Understanding fast exponentiation function

Question

I'm having trouble understanding why this function works? Can someone explain what it's doing step by step? I know the idea is that a^n is equal to (a^(n/2))^2 if n is even or a(a^((n-1)/2))^2 if n is odd, but how is this function doing that?

double pow(double a, int n) {
    double ret = 1;
    while(n) {
        if(n%2 == 1) ret *= a;
        a *= a; n /= 2;
    }
    return ret;
}

Answer 1

I'll start with some code that is more obvious:

double pow(double a, int n) {
    int k = 0, m = 1, n2 = n;
    double pow_k = 1.0, pow_m = a;
    assert (n2 * m + k == n);

    while (n2 != 0) {
        if (n2 % 2 != 0) { k += m; pow_k *= pow_m; n2 -= 1; }
        assert (n2 * m + k == n); assert (n2 % 2 == 0);
        m = m * 2; pow_m = pow_m * pow_m; n2 /= 2;
        assert (n2 * m + k == n);
    }

    return pow_k;
}

At every point in the loop, pow_k = a^k and pow_m = a^m. n2 * m + k == n is always true. It is initially true when n2 == n, m == 1, k == 0.
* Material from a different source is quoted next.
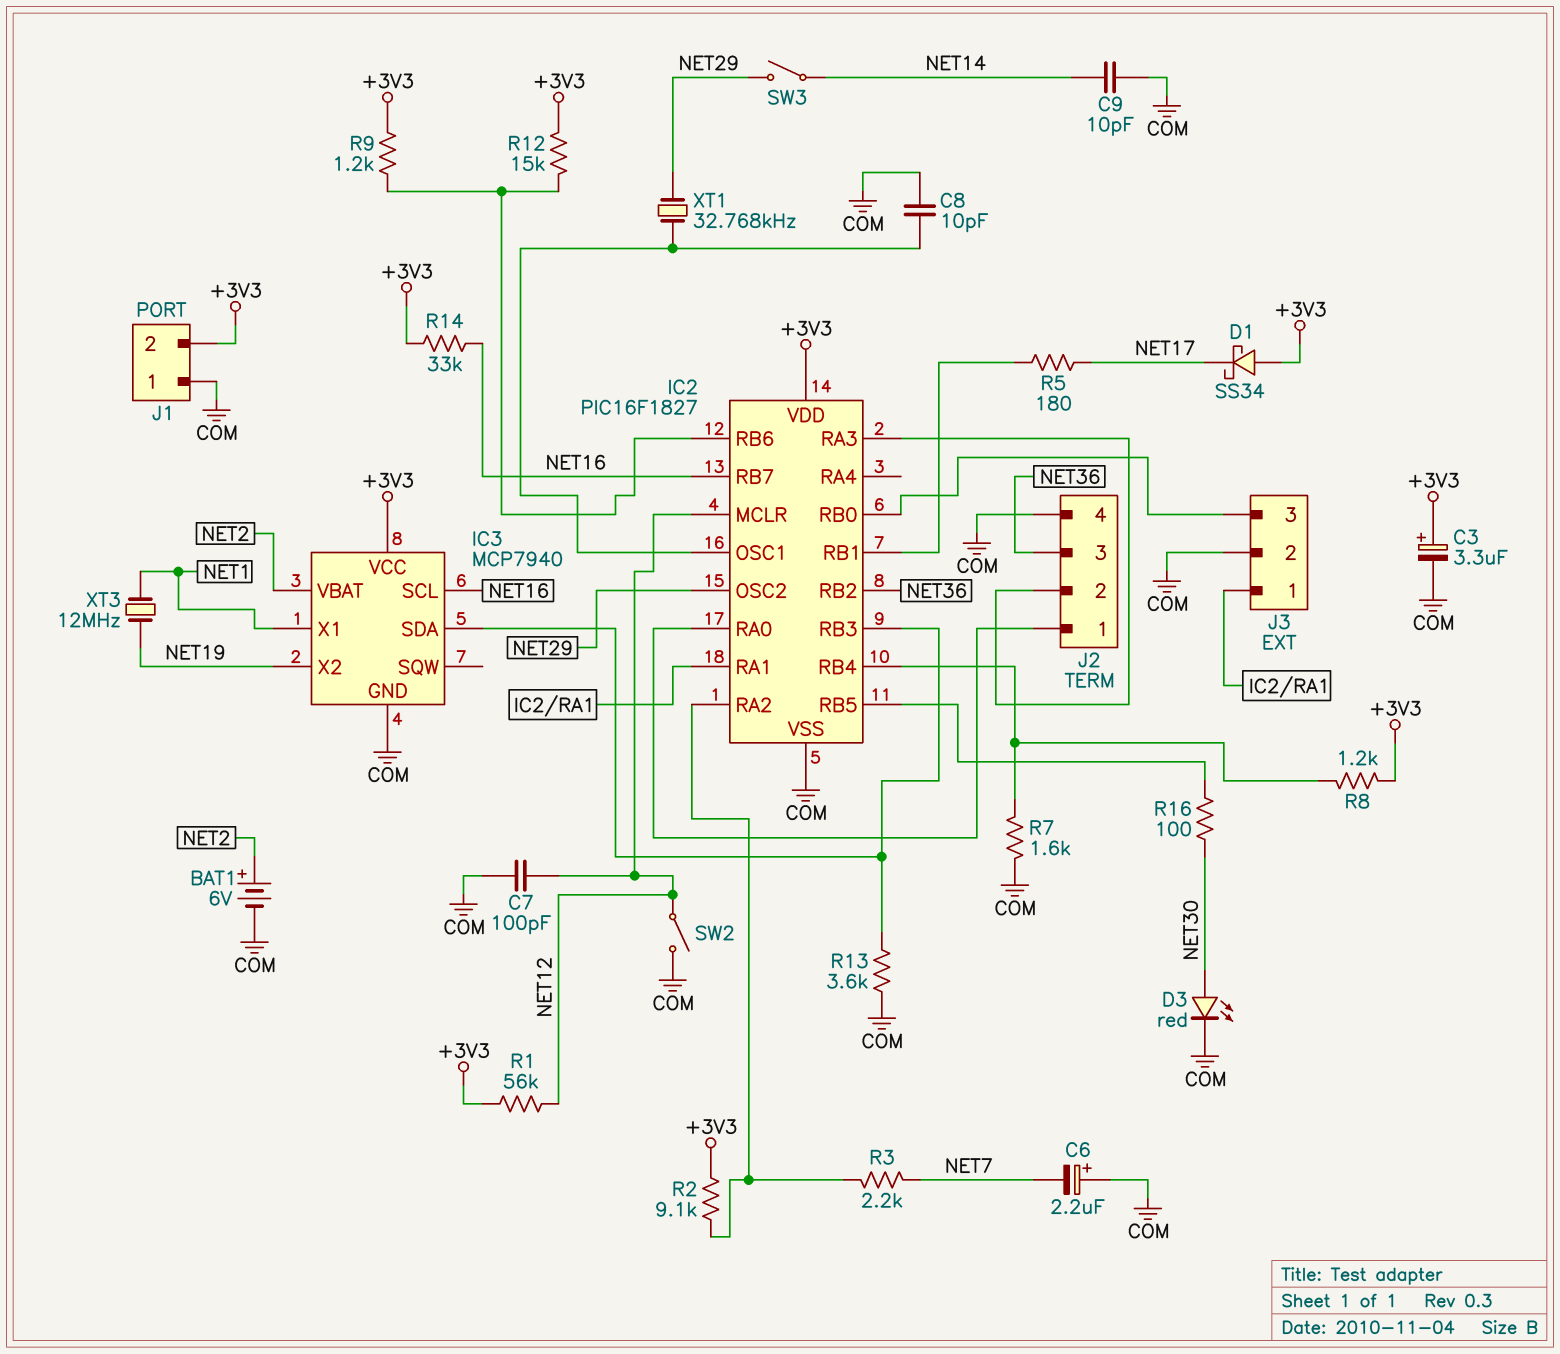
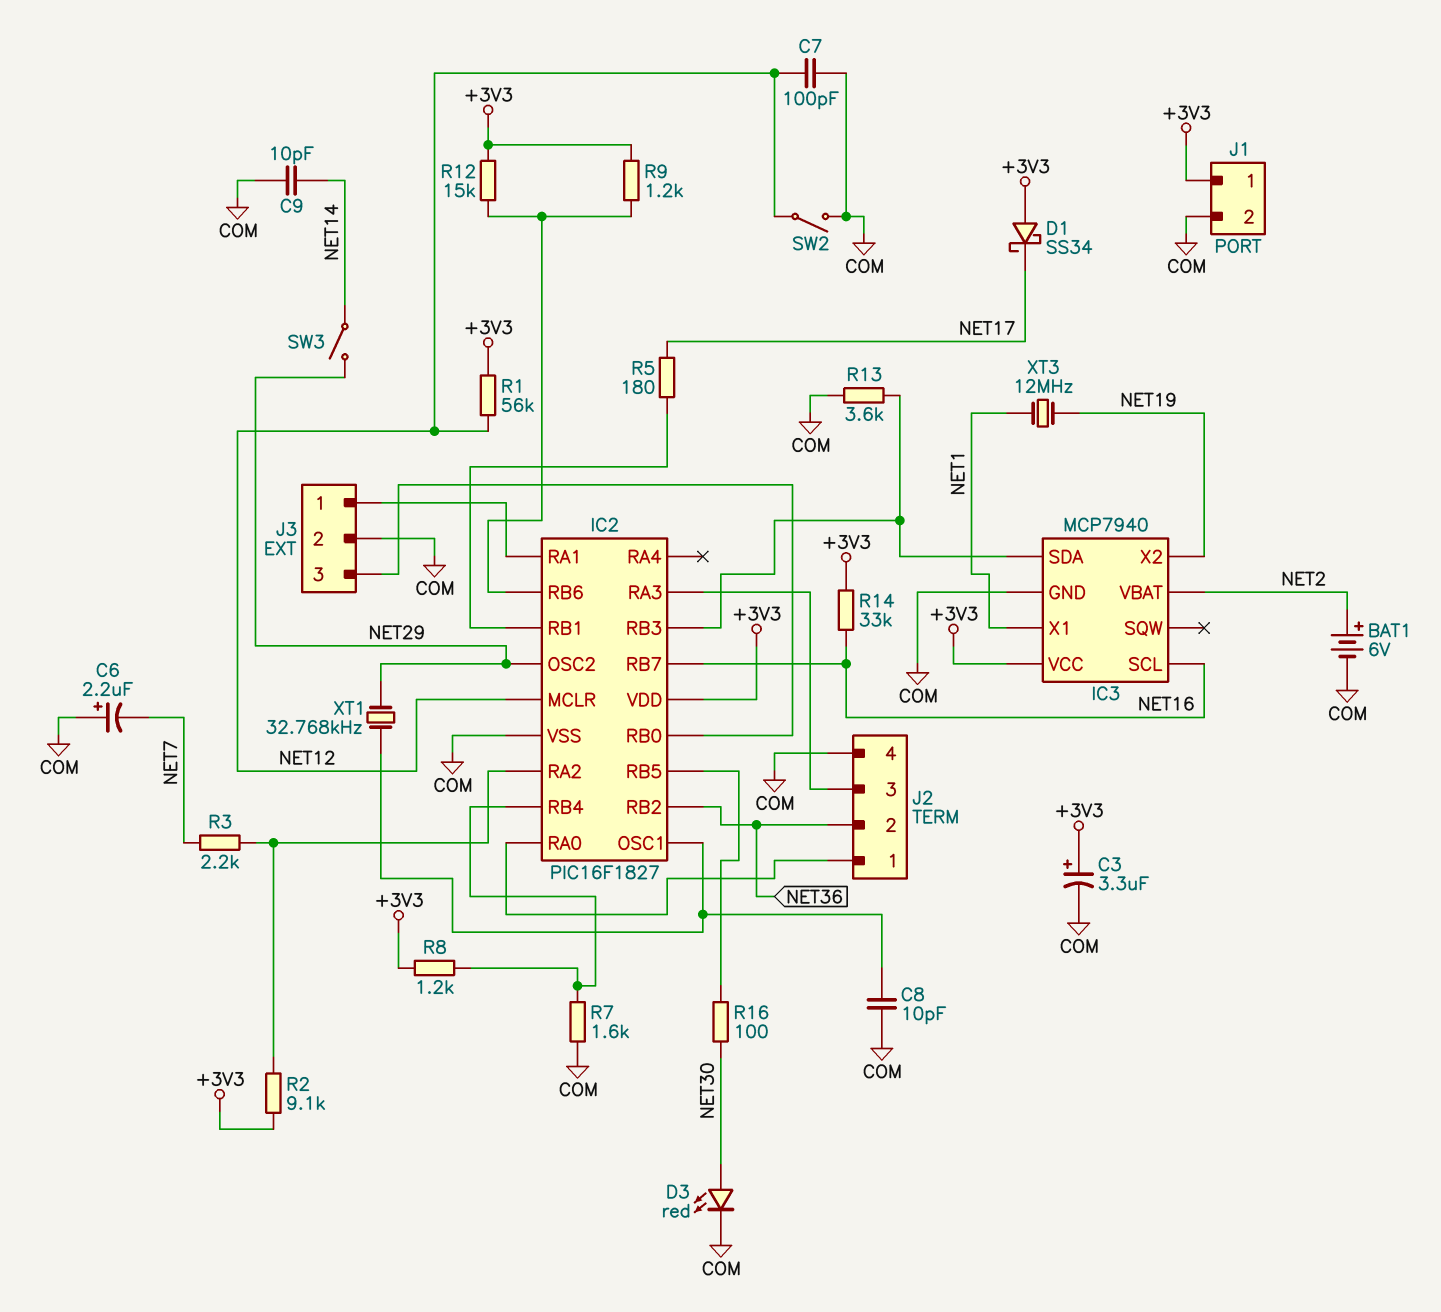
J1 pin 1: COM -> +3V3
J1 pin 2: +3V3 -> COM
J2 pin 2: IC2/RA3 -> NET36
J2 pin 3: NET36 -> IC2/RA3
Before the first if-statement in the loop, either n2 is even, so the assert remains true and n2 remains even. Or n2 is odd. In that case n2 is decreased by 1 which decreases n2 * m by m; k is increased by m, leaving n2 * m + k unchanged. And n2 is made even.

Then m is doubled and n2 exactly halved because n2 is even, leaving n2 * m + k again unchanged.

Since n2 is divided by 2 in each iteration, n2 eventually becomes 0, so the loop ends. The assert with n2 == 0 means 0 * m + k == n or k == n, so pow_k = a^k = a^n. The result that is returned is therefore a^n.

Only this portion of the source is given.